The Saudi cabinet witnessed a major reshuffle at the end of 2018; Foreign Minister Adel al-Jubeir was ousted by the Saudi king and his seat was given to Ibrahim al-Assaf, a former finance minister. From now on, Adel al-Jubeir will serve as the State Minister for Foreign Affairs.
Also dismissed was Prince Mohammed bin Nawaf bin Abdulaziz Al Saud, the ambassador of Riyadh in London. The Saudi King also appointed Abdullah bin Bandar bin Abdulaziz as Chief of the National Guard. Among other changes in the cabinet was the appointment of Hamad al-Shaikh as the education minister.
Apparently, these changes are undoubtedly influenced by the murder of Saudi journalist Jamal Khashoggi at the Saudi Consulate in Istanbul. As for the consequences of these changes perhaps the repercussions are more important than the reshuffle itself. Because in Saudi Arabia, this kind of changes do not take place by democratic means, and most of the work is done through consensual decisions within the ruling Royal Family. And today the ruling establishment is more focused on Mohammed bin Salman and King Salman.

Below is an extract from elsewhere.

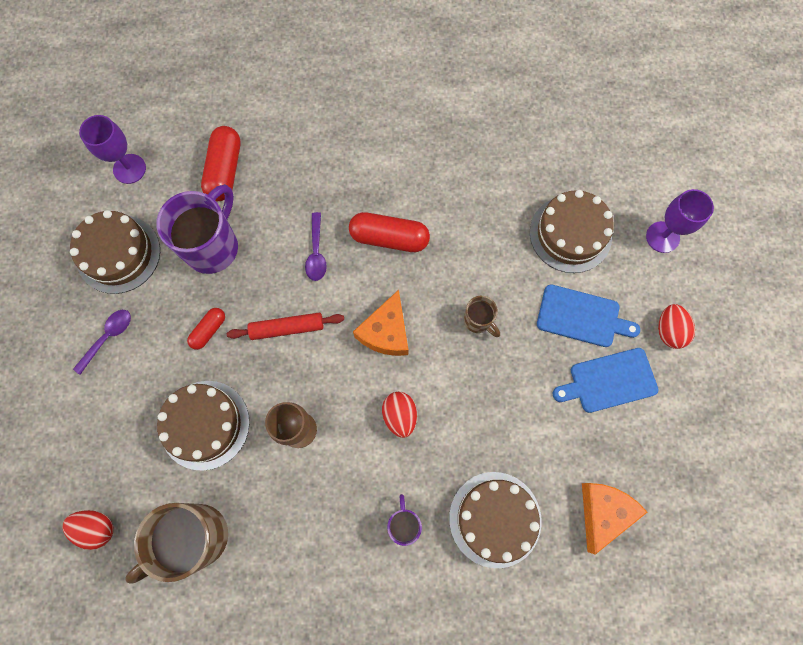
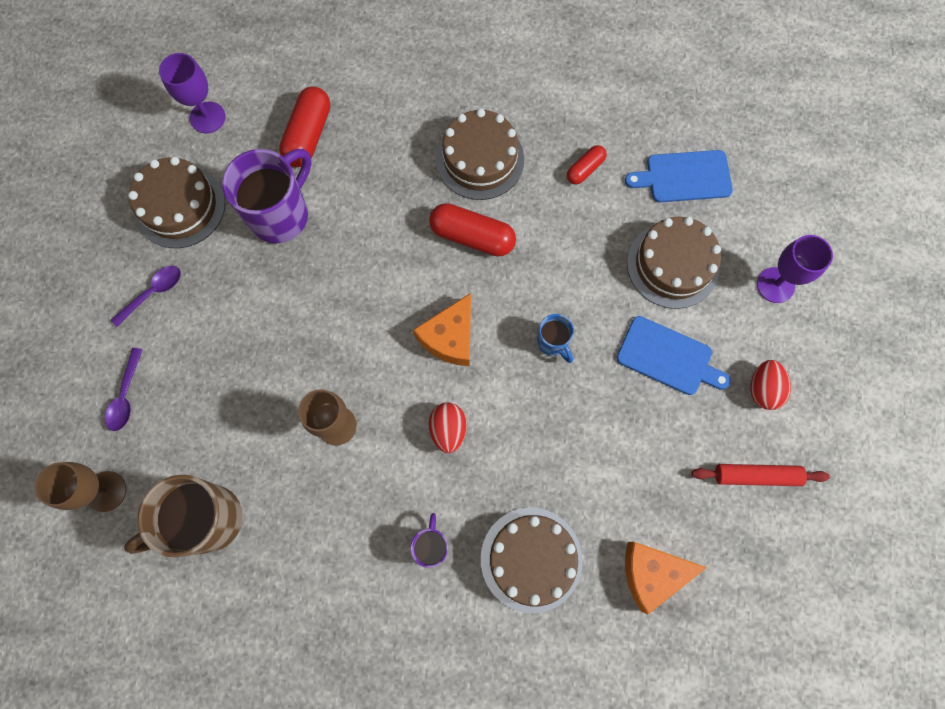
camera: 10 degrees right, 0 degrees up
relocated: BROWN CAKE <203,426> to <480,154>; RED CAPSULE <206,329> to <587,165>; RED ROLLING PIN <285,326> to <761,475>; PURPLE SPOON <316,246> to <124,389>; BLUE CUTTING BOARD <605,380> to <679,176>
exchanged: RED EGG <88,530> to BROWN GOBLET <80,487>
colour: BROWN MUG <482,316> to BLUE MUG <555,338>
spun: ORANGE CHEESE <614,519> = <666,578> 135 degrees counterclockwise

Therefore, the decisions are made within a restricted circle and do not have democratic roots. For this reason, the decision’s outcome is more important than the decision itself. Nonetheless, in democracies, the most important part is the people involved in creating, suspension or bargaining around a decision. But in non-democratic systems such as Saudi Arabia, the consequences of decision making are more important than the forces affecting the decision-making process. Because you can speculate about them.
From this angle, the removal of Adel al-Jubeir could suggest that Saudi Arabia, and more specifically Mohammed bin Salman and the King, are seeking to bring about changes in foreign policy orientations in the region, in particular with regard to the issues of Yemen, Iran, Turkey, and the UAE-Saudi coalition. As to what these changes are and how extensive they would be is something the passage of time will decide.
But at the current stage, it can be analyzed that these changes will not be very deep and widespread and we should not expect a tangible shift in Saudi foreign policy vis-à-vis the Yemeni crisis or Iran-related issues.
In more simple words, the change of the Saudi foreign minister does not mean a sudden change in Riyadh’s foreign policy towards Tehran and opting for reconciliation. Likewise, Saudi Arabia is not expected to fully change its policy towards Turkey and Yemen. Meantime, it can be guessed that Mohammed bin Salman or the King are looking to make some changes, albeit limited.
Simply put, we should consider the range of these changes to be very small. There is no doubt about the principle of change in Saudi foreign policy, but the extent of these changes will certainly be limited. Because the conservative Saudi establishment has also shown in the past that it is basically reluctant to make sudden and profound changes, and the Saudi political system cannot tolerate a wide range of changes.
With the removal of Adel al-Jubeir and appointment of a more economy-minded foreign minister, Saudi rhetoric and harsh statements (made by the sacked foreign minister) against Iran would subside and Saudi elites would have a chance to help somewhat reduce the war of words with countries such as Iran and Turkey. In other words, by adopting such policies, they are trying to improve the badly tarnished international image of Saudi Arabia over the brutal murder of Khashoggi.
But beyond this decision, there is no strong will on behalf of the Saudis to quit their regional ambitions. It seems Riyadh’s decision to become a strategic actor in the region is a long-term and calculated choice. Therefore, these changes cannot be taken as a policy shift by the Saudis. Meanwhile, it is clear that Saudi Arabia is faced with challenges to achieve this demand. Therefore, the change of the foreign minister may be seen as a tactical move by Bin Salman to lessen the pressure from the international community and the regional countries over the Khashoggi murder and create a respite for the Crown Prince. This will also provide the Crown Prince with an opportunity to work in a peaceful environment to attain his goal, namely turning Saudi Arabia into an effective regional power.